Many researchers study liquidity in the US corporate bond market O’Hara and Zhou (2021). We do not cover bond returns here, but you can compute them from TRACE data. Instead, we refer to studies on the topic such as Bessembinder et al. (2008), Bai, Bali, and Wen (2019), and Kelly, Palhares, and Pruitt (2021) and a survey by Huang and Shi (2021).

This chapter also draws on the resources provided by the project Open Source Bond Asset Pricing and their related publication Dickerson, Mueller, and Robotti (2023). We encourage you to visit their website to check out the additional resources they provide. Moreover, WRDS provides bond returns computed from TRACE data at a monthly frequency.

The current chapter relies on this set of Python packages.

import pandas as pd
import numpy as np
import sqlite3
import httpimport

from plotnine import *
from sqlalchemy import create_engine
from mizani.breaks import date_breaks
from mizani.formatters import date_format, comma_format

Compared to previous chapters, we load httpimport (“Httpimport: Module for Remote in-Memory Python Package/Module Loading Through HTTP” 2023) to source code provided in the public gist. Note that you should be careful with loading anything from the web via this method, and it is highly discouraged to use any unsecure “HTTP” links.

Bond Data from WRDS

Both bond databases we need are available on WRDS to which we establish the RPostgres connection described in WRDS, CRSP, and Compustat. Additionally, we connect to our local SQLite-database to store the data we download.

import os
from dotenv import load_dotenv

connection_string = (
  "postgresql+psycopg2://" + 
  os.getenv("WRDS_USER") + ":" + 
  os.getenv("WRDS_PASSWORD") +
wrds = create_engine(connection_string, pool_pre_ping=True)

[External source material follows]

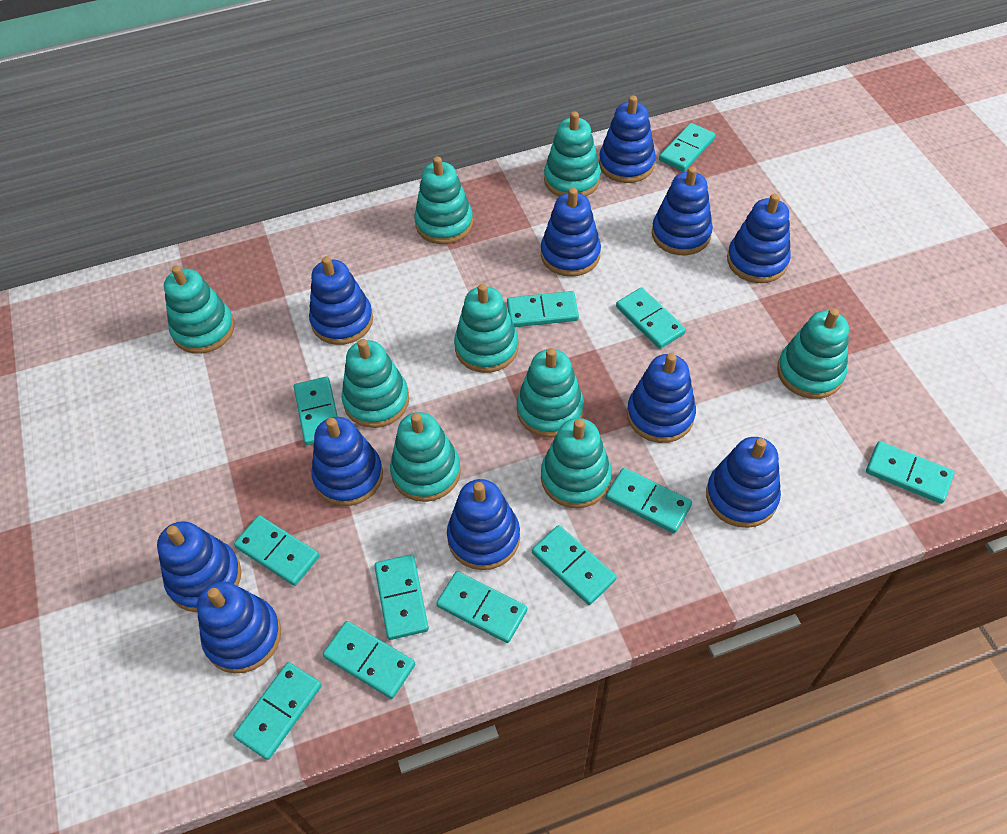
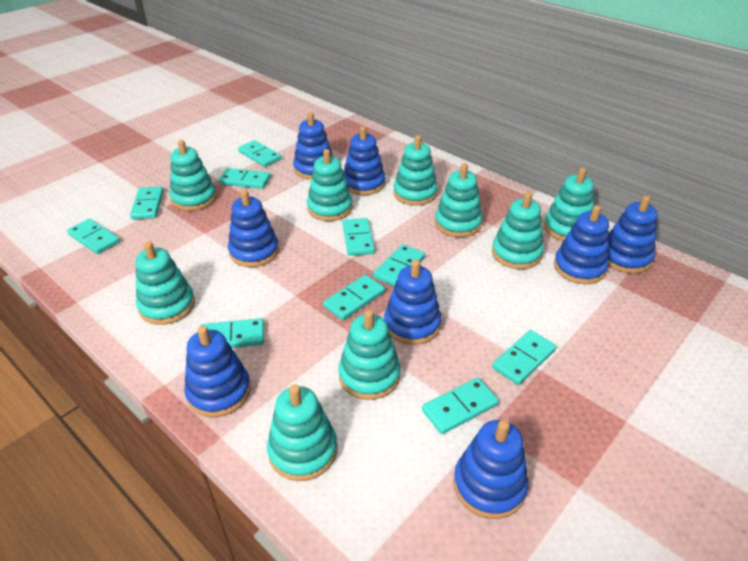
blue stacking toy: 11 -> 8
turquoise domino: 12 -> 10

tidy_finance = sqlite3.connect(

Mergent FISD

For research on US corporate bonds, the Mergent Fixed Income Securities Database (FISD) is the primary resource for bond characteristics. There is a detailed manual on WRDS, so we only cover the necessary subjects here. FISD data comes in two main variants, namely, centered on issuers or issues. In either case, the most useful identifiers are CUSIPs. 9-digit CUSIPs identify securities issued by issuers. The issuers can be identified from the first six digits of a security CUSIP, which is also called 6-digit CUSIP. Both stocks and bonds have CUSIPs. This connection would, in principle, allow matching them easily, but due to changing issuer details, this approach only yields small coverage.

We use the issue-centered version of FISD to identify the subset of US corporate bonds that meet the standard criteria (Bessembinder, Maxwell, and Venkataraman 2006). The WRDS table fisd_mergedissue contains most of the information we need on a 9-digit CUSIP level. Due to the diversity of corporate bonds, details in the indenture vary significantly. We focus on common bonds that make up the majority of trading volume in this market without diverging too much in indentures.

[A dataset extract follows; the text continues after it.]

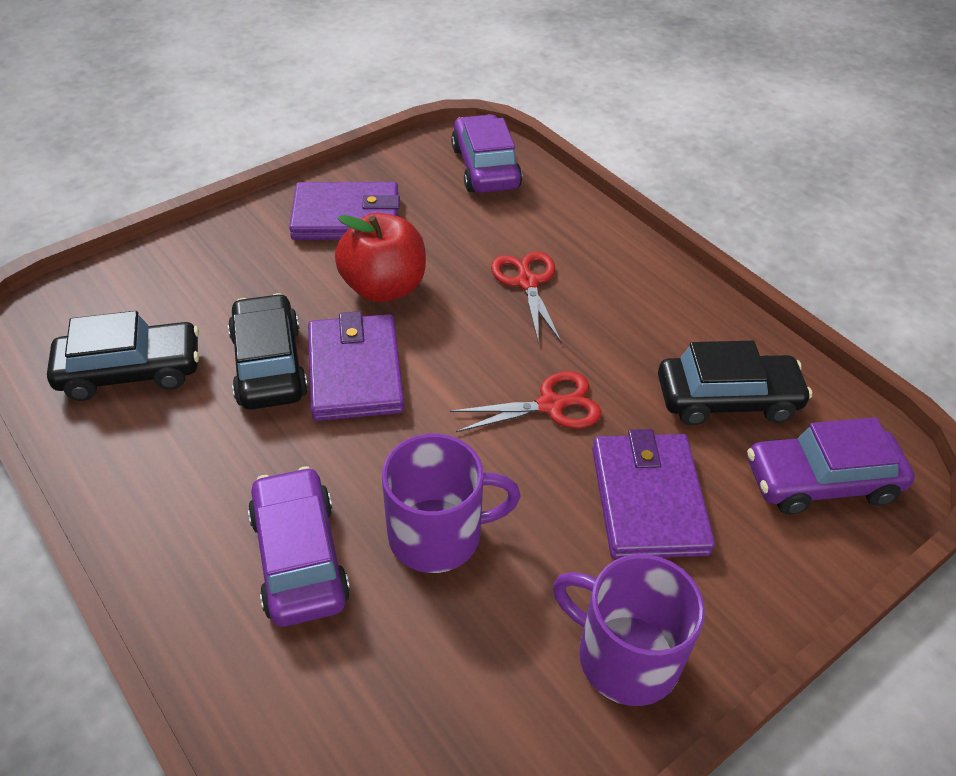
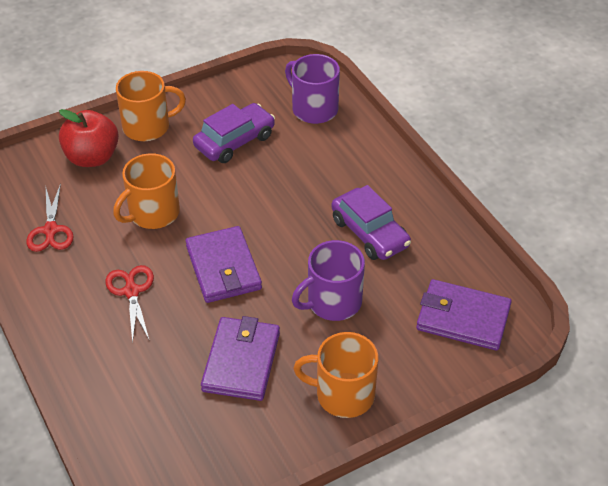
black car: 3 -> 0
orange mug: 0 -> 3
purple car: 3 -> 2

The following chunk connects to the data and selects the bond sample to remove certain bond types that are less commonly used (see, e.g., Dick-Nielsen, Feldhütter, and Lando 2012; O’Hara and Zhou 2021, among many others).

fisd_query = (
  "SELECT complete_cusip, maturity, offering_amt, "
         "offering_date, dated_date, interest_frequency, "
         "coupon, last_interest_date, issue_id, issuer_id "
    "FROM fisd.fisd_mergedissue "
    "WHERE security_level = 'SEN' "
          "AND (slob = 'N' OR slob IS NULL) "
          "AND security_pledge IS NULL "              
          "AND (asset_backed = 'N' OR asset_backed IS NULL) "
          "AND (defeased = 'N' OR defeased IS NULL) "
          "AND defeased_date IS NULL "
          "AND bond_type IN ('CDEB', 'CMTN', "
                            "'CMTZ', 'CZ', 'USBN') "
          "AND (pay_in_kind != 'Y' OR pay_in_kind IS NULL) "
          "AND pay_in_kind_exp_date IS NULL "
          "AND (yankee = 'N' OR yankee IS NULL) "
          "AND (canadian = 'N' OR canadian IS NULL) "
          "AND foreign_currency = 'N' "
          "AND coupon_type IN ('F', 'Z') "
          "AND fix_frequency IS NULL "
          "AND coupon_change_indicator = 'N' "
          "AND interest_frequency IN ('0', '1', '2', "
                                          "'4', '12') "
          "AND rule_144a = 'N' "
          "AND (private_placement = 'N' OR "
               "private_placement IS NULL) "
          "AND defaulted = 'N' "
          "AND filing_date IS NULL "
          "AND settlement IS NULL "
          "AND convertible = 'N' "
          "AND exchange IS NULL "
          "AND (putable = 'N' OR putable IS NULL) "
          "AND (unit_deal = 'N' OR unit_deal IS NULL) "
          "AND (exchangeable = 'N' OR exchangeable IS NULL) "
          "AND perpetual = 'N' "
          "AND (preferred_security = 'N' OR "
               "preferred_security IS NULL)"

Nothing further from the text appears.